Get to know D.C. with our daily newsletter

We dive deep on the day’s biggest story and share links to everything you need to know.

“We ate our baby,” says a brightly smiling Mormon couple at the start of playwright Ian Allen’s latest grotesquerie for Cherry Red Productions. “What’s more, we feel no remorse.”

Sounds as if somebody’s a tad defensive, no?

Baked Baby, the chirpily deplorable little comic sketch that premiered last weekend at the District of Columbia Arts Center, means to be outrageous in the manner of such previous Cherry Red productions as Cannibal Cheerleaders on Crack, Angel Shit, and Savage Pieta. Not having caught those earlier epics, I can’t comment on whether Baby’s script or staging—the troupe’s specialties include under-table fellatio and vomiting on cue—represent any major advances. But, clearly, there’s an aesthetic at work.

Let’s note, however, that being outrageous isn’t as easy as it was even five years ago, when Red popped its cherry. Baked Baby’s patrons, if they turned on Saturday Night Live when they got home from the theater, could have caught a sketch about a salivary-glandless guy whose parents chewed his food for him and then, much to the consternation of his girlfriend, spat it into his mouth. Repeatedly. At length. With close-ups.

If that’s what network television is serving up, it’s legitimate to ask how far a theater troupe specializing in outrage needs to go to justify the price of a ticket and the hassle of parking. It probably needs to go further than anyone’s going in Baked Baby, though the author (who is also Cherry Red’s artistic director) certainly throws plenty of disreputable stuff into his mix.

He starts with Susan (Fiona Blackshaw) and Don (Juuso Linnoila), the folks whose son is basting in the oven as the lights come up. They’re materialistic Brigham Young University grads who apparently bristled at the push they got from parents and pastor to be fruitful and multiply the Mormon fold. So when a car crash left them alone in the world, except for a Granny (Jean Hudson Miller) who’s very nearly ’round the bend, they decided that their quickest route to the American dream was to become fine young cannibals, record a video for posterity, and book passage to childless anonymity on foreign shores. Alas, just as they’re about to dig into Junior and depart for Morocco, Elders Clark (Paul Menard) and White (Joshua Barrett) show up. These smirking, barely-in-the-closet Mormon missionaries have come bearing homilies and healthy appetites. Granny invites them for dinner, places are set for five instead of three, and much body-fluid smearing, shirt removing, and exorcising ensues.

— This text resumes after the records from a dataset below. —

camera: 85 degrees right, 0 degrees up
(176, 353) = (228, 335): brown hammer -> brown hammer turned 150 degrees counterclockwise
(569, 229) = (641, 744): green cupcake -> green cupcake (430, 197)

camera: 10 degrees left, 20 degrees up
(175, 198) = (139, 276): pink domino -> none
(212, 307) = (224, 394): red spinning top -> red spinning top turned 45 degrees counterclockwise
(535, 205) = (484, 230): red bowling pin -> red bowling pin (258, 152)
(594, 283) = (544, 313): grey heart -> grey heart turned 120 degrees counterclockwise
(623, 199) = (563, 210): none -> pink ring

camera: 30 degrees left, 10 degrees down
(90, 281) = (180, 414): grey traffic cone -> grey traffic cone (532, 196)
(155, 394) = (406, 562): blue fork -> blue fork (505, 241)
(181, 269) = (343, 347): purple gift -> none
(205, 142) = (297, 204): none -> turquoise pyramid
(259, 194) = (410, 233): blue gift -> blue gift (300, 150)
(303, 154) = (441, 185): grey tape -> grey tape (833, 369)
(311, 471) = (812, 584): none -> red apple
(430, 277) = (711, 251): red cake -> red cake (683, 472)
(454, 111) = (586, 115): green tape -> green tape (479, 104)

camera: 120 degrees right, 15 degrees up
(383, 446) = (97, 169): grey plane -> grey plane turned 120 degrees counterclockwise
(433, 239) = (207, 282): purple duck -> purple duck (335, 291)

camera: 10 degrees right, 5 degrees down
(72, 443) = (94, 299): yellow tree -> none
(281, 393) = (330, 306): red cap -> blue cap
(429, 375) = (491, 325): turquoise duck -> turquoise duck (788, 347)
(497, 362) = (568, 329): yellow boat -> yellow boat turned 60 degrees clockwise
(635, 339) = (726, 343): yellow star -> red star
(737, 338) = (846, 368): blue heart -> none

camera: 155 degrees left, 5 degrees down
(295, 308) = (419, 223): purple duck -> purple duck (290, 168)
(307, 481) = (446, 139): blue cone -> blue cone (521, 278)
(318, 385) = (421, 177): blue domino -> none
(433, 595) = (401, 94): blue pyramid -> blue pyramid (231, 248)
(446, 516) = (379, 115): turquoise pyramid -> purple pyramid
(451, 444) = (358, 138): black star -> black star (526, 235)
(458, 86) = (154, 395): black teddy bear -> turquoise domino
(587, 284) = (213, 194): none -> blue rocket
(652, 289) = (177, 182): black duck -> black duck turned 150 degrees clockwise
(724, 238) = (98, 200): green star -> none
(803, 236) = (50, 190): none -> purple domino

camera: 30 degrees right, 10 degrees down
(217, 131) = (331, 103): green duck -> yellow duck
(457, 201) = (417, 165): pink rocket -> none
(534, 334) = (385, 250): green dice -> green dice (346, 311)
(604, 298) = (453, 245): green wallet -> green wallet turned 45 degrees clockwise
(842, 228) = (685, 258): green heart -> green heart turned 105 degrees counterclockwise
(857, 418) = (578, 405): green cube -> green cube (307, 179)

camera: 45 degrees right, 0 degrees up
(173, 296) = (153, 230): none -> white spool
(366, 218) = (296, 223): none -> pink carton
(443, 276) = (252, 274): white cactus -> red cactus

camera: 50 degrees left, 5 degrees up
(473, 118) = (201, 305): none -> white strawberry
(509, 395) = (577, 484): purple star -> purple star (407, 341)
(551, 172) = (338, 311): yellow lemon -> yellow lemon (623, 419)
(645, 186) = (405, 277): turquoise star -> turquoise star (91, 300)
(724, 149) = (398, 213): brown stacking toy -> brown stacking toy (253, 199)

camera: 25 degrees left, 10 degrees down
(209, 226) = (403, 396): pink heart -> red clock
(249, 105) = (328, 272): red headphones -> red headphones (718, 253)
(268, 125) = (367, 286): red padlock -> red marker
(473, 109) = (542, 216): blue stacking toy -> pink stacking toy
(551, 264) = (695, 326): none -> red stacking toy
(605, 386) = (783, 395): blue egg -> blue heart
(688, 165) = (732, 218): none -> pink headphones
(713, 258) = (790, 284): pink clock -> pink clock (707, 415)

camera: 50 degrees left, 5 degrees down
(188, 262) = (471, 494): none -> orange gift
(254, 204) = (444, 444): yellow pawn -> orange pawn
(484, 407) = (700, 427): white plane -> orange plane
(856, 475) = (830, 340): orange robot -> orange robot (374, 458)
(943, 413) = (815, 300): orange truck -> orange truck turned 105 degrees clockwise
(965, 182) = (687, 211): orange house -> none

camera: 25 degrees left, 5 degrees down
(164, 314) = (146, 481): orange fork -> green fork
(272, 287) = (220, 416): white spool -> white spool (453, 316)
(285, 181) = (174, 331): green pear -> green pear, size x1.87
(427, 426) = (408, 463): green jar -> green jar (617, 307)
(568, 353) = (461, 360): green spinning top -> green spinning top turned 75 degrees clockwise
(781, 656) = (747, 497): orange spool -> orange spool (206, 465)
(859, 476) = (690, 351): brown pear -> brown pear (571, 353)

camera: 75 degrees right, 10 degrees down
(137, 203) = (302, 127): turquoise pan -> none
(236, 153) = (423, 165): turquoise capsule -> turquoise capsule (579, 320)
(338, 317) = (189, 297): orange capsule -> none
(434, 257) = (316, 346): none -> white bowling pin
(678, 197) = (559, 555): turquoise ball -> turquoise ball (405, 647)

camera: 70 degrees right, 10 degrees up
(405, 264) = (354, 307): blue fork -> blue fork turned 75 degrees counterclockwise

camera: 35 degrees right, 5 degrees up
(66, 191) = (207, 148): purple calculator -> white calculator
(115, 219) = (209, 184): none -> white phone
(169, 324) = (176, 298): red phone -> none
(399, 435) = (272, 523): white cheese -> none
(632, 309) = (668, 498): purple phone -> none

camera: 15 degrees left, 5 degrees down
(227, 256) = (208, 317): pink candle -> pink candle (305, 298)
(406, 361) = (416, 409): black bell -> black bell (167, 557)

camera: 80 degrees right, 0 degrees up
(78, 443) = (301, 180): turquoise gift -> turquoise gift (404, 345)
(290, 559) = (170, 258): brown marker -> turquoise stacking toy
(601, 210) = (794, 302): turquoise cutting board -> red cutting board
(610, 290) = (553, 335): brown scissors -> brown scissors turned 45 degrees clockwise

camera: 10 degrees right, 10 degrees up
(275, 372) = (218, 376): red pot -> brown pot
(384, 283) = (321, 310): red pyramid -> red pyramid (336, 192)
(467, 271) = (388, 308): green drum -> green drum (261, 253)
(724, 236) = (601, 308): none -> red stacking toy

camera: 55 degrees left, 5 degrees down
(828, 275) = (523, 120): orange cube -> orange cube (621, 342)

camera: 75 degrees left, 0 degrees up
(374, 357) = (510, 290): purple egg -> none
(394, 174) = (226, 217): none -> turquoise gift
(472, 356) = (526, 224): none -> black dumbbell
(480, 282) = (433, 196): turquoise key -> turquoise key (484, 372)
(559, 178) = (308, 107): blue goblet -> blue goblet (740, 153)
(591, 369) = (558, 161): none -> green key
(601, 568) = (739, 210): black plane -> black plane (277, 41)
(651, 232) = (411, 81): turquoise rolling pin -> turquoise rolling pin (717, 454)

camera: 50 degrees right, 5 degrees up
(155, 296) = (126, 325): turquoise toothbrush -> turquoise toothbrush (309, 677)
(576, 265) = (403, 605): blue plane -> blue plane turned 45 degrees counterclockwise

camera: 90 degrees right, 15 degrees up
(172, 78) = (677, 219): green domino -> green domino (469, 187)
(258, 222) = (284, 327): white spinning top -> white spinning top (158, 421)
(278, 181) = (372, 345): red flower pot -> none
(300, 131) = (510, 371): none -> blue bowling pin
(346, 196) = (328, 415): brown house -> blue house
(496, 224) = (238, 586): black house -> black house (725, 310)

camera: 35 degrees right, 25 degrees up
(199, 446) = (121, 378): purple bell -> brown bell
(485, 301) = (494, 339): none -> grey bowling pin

While Allen’s script is situationally imaginative, it’s not written with punch lines so much as with lines that can be easily punched up. In Paul Donnelly’s energetically tasteless staging, the playing is consequently broad and the volume considerable—which is pretty much what’s required. Still, no one’s tapped into a mother lode of hilarity, mostly because Baked Baby has perhaps 20 minutes of sharp material about religion, child rearing (in every conceivable sense), materialism, and gender issues, which it spreads over about 90 minutes of playing time.

It’s customary when confronted with a show of this sort to suggest that it is guaranteed either to amuse or to annoy any patrons it manages to attract. My guess is that Baked Baby will do both.

So will Forever Ivor, though not nearly as vividly.xxxxxxxxxxxxx

Interact Theatre Company’s docu-revue about Ivor Novello, a theatrical songwriter once regarded in lyric-deaf circles as Noel Coward’s equal, is a wanly elegant affair that also boasts a running time several times longer than is justified by its material.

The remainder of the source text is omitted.